A month or more ago, I finally decided to try my hands at the Arduino, and got my hands on an Arduino Uno-based board from Hobby Components. These are cheaper clones of the original Arduino board, made possible since the actual design for an Arduino board is Open source. Unfortunately, a few weeks later, the dispute between the Arduino foundation’s founders was brought to light (you can read about it here, here and here), which made me feel a bit guilty of not having supported the Arduino foundation. Nevertheless, I had an Arduino-like board and was ready to get my hands dirty with it! Before I delve into tutorials, I thought it would be worth outlining the key differences between Arduinos and Raspberry Pis!
How does an Arduino differ from a Pi?
The main difference between a Pi and an Arduino, is that the Pi is a full-fledged computer capable of running operating systems such as Linux within which you can do all the programming, where as the Arduino is a microcontroller. An Arduino board can’t run OSs like Linux, in fact it’s processor is only 16 MHz and it has only 32 kb of memory! How could this possibly be better, you might wonder? In a variety of ways!
Python vs C
With a Raspberry Pi, if you want to run a piece of code, you would need to have first installed an O/S such as Raspbian on the SD card, and run your code inside this OS. With Arduinos, you simply connect the board via the USB cable to your computer, and upload a code written in C to the board. The board can only run that code, and nothing else. The key here is that the code is written in C, which must be compiled before it can be run. This means your code is converted into ‘machine code’ that is uploaded to the Arduino, which can be executed very rapidly. Conversely, Raspberry Pi’s main coding language is Python, within which code is compiled (converted into ‘machine code’) on the fly as it is being run. This introduces a slight lag into the execution of code, making it not ideal for certain purposes we’ll talk about in a bit.
Great for sensors!
Another key difference between the two, is that Arduino boards feature an analogue-to-digital converter (ADC). This is useful for making measurements from variable dependent resistors such as thermistors, light dependent resistors, etc. Essentially, what the ADC does is to compare the voltage across your component (resistor, etc.) with a reference value (by default set at 0 V). This value can be any value up to 5V, and is measured with a precision of 1024 levels. That means increments of 4.88 mV can be measured accurately. This means you can use components such as a potentiometer to control your code! Making measurements of voltage across a resistor with a Raspberry Pi would need to be done using a complex arrangement involving a capacitor, through which the value is inferred based on the time constant of the capacitor. Furthermore, a Raspberry Pi operates mainly on 3.3V, as opposed to 5V,which most sensors work at.

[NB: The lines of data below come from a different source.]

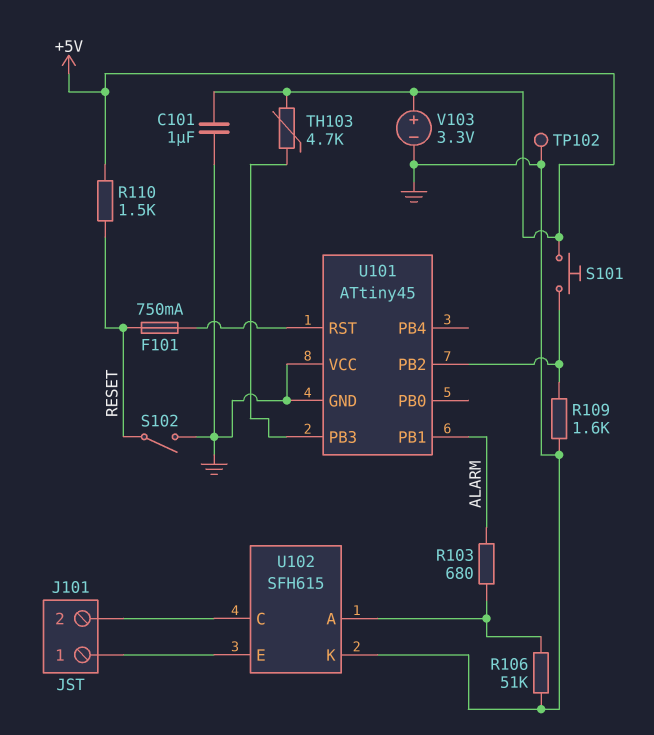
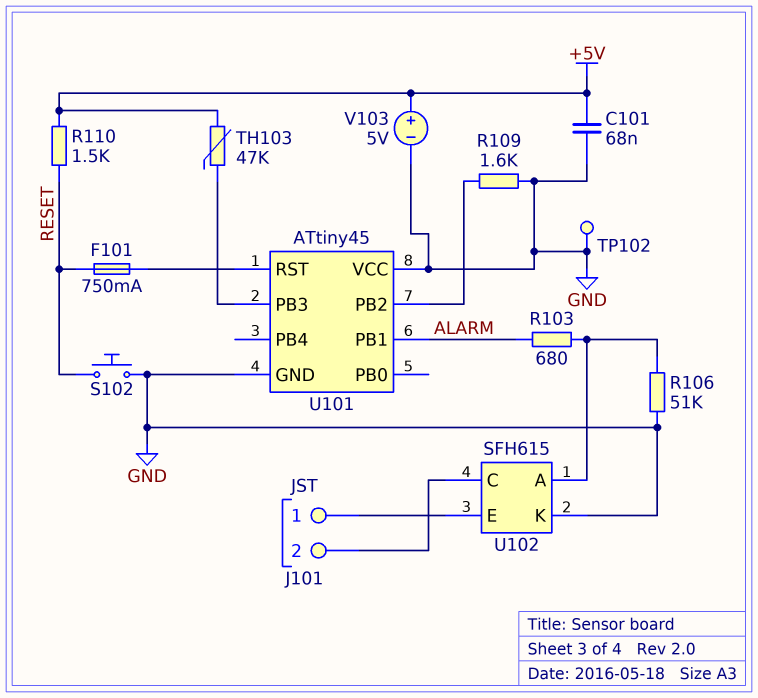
C101: 1uF (+5V, GND) -> 68nF (+5V, GND)
S101: button (+5V, U101/PB2) -> none
S102: switch (GND, RESET) -> button (GND, RESET)
TH103: 4.7k (+5V, U101/PB3) -> 47k (+5V, U101/PB3)
V103: 3.3V (plus +5V, minus GND) -> 5V (plus +5V, minus GND)

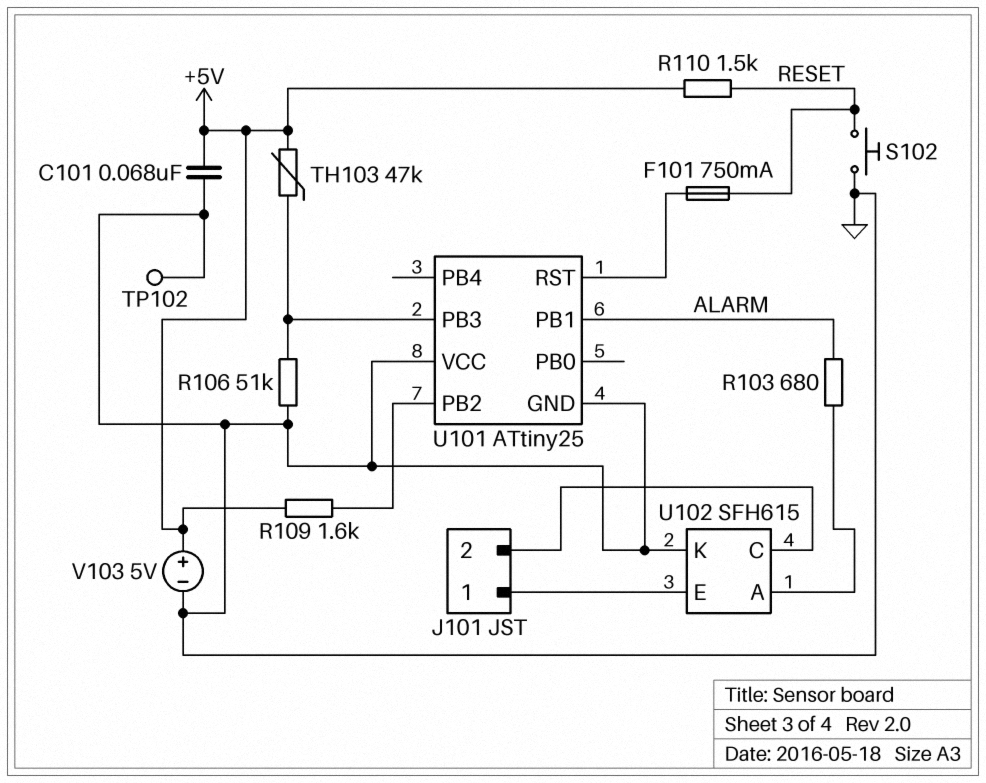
R106: 51k (GND, U102/A) -> 51k (GND, U101/PB3)
R109: 1.6k (GND, U101/PB2) -> 1.6k (+5V, U101/PB2)
U101: ATtiny45 -> ATtiny25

As mentioned earlier, Arduino microcontrollers run only a single pre-compiled C code. This code can run much faster than Python code, which must be compiled on the fly, making it more suitable for operating certain components such as Adafruit’s Neopixel LEDs (although, there has been an unofficial hack to get them to work on a Pi). Another advantage of running just one single code, is that once you power up the Arduino, it’s immediately running your code. With a Pi, you’d need to set up a script to run your code on start up, which itself can only run once the OS has fully booted. These minor things make setting up a project so much more simpler and quicker!
So does that mean an Arduino is better than a Raspberry Pi? No, not necessarily. The way to see it, is that they’re two different kinds of boards which have different purposes. The Raspberry Pi is capable of more complex functions thanks to running a full fledged OS, whereas the Arduino is more optimised for controlling miniature electronics such as sensors, LCD screens, etc. Ultimately, the two can be combined together to build an even more powerful project. And of course, there are in fact many other alternative systems available on the market such as Beagle boards, Intel Galileo, etc. The Raspberry Pi and Arduino, however, remain to be the more popular choice currently. If you’re really getting into electronics and the maker community, I’d recommend you get yourself both!